This is a different post for me for it poses no answers, no self-discovery, no “aha’s”. It is an appeal for insights, of which I am finding elusive at the moment.
Chandler came back from camp this weekend. Along with stories of cliff jumping, tubing, and extreme sports tournaments came accounts of spiritual growth. I remember returning from summer camp when I was young—the amazing spiritual “high” from that week would bolster my spiritual walk for several months. What I remember most was the compulsion to change my life in “real” and remarkable ways. I would make lists of what I needed to change to become a more dynamic Christian. On the list would be things I needed to stop doing, start doing, and augment to fit my new aspiration. My life would begin to transform and real change would take place. I had a mission; a purpose and it seemed effortless to act on its behalf.

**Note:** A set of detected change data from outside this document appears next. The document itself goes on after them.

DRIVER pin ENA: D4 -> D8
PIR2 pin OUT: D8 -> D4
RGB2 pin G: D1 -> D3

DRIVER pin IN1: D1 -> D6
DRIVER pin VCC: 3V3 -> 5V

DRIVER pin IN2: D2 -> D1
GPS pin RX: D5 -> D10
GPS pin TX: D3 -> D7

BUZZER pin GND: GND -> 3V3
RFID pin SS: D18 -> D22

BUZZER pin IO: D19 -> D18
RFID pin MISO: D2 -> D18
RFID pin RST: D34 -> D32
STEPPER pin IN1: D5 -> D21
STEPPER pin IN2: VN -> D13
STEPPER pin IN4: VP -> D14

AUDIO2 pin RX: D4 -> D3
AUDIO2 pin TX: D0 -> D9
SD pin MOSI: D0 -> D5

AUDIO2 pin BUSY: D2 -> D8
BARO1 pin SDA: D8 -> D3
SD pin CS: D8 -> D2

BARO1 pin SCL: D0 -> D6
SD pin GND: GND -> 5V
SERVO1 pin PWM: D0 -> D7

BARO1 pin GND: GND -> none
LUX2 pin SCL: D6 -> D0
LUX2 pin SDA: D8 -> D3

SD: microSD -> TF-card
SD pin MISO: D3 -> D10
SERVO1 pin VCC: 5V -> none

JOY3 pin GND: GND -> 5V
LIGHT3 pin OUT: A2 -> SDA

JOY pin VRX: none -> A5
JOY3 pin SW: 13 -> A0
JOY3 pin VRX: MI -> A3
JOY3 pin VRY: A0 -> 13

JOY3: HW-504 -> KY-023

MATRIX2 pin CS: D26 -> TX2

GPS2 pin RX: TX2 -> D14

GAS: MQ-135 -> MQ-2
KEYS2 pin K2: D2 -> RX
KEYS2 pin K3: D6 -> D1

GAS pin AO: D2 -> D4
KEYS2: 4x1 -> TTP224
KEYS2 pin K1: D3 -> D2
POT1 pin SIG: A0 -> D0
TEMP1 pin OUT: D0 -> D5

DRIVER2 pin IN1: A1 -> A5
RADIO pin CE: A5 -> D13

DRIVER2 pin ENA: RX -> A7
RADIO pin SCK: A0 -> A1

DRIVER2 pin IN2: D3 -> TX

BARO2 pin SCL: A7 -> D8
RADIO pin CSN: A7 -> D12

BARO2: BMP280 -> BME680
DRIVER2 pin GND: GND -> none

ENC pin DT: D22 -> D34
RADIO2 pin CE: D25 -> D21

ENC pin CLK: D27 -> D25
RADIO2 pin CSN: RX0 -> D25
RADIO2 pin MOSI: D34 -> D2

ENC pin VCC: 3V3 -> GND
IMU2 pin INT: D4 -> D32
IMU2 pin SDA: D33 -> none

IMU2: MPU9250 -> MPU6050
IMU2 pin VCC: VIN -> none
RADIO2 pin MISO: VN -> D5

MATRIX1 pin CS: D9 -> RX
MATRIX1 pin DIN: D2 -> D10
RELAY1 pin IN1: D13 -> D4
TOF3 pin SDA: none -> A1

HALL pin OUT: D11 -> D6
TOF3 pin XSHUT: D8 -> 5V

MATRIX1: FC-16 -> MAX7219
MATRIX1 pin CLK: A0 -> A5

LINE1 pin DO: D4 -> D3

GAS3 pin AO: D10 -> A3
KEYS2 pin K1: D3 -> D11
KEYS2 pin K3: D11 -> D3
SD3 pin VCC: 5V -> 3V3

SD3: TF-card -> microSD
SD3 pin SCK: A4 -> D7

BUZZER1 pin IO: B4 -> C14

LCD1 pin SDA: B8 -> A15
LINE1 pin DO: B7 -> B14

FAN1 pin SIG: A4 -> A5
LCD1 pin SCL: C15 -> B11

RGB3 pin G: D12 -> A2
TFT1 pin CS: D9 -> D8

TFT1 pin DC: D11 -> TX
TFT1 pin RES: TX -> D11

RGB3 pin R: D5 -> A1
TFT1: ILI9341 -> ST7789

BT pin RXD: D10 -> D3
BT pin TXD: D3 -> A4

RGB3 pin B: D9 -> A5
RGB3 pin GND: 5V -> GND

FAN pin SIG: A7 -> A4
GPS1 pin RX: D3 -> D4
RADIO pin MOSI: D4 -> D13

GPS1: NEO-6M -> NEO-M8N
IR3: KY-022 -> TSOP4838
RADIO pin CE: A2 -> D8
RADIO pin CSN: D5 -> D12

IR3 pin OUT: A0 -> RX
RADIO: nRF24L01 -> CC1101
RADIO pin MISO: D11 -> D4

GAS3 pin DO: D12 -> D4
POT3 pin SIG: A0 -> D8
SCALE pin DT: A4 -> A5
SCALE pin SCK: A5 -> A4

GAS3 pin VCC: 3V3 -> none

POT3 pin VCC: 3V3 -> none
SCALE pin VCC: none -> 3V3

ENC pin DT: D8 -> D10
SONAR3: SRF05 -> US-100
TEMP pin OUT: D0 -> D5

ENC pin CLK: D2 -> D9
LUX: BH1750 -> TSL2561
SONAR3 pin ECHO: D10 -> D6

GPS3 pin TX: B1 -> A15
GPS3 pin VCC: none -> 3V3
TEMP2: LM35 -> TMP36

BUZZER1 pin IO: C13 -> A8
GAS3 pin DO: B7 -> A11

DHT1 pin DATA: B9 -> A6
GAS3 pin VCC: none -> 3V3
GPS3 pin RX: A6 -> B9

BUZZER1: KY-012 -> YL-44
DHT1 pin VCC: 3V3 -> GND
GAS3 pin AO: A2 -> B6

These recollections, and yesterday’s sermon, got me to thinking about “change” in general. Change is difficult and the older we get, the more difficult it becomes. I have always enjoyed the stimulus of change, yet as I age it becomes less and less enjoyable. Conceivably this could be because I don’t mind change, as long as it is of my design and control, but if it comes from some external source--I tend to recoil from it.
When change is crucial, I don’t believe that it can be mandated. It can’t be browbeaten into submission. It can’t be preached at, coerced or commanded and expect to be effective. Change must come from within us. We must somehow make a choice to become the conduit. I do believe we can be led to change; motivated to change, and even inspired to change (as often was the case at summer camp), but our hearts must be open first.
My question is--how do you initiate change? How do you become, as Mahatma Gandhi believed, “the change you want to see”? How do you reconstruct that “summer camp” experience to inspire spiritual change? How do you reclaim purpose and continue with the excitement and hope that should be found in the Christian community and most importantly whose responsibility is it?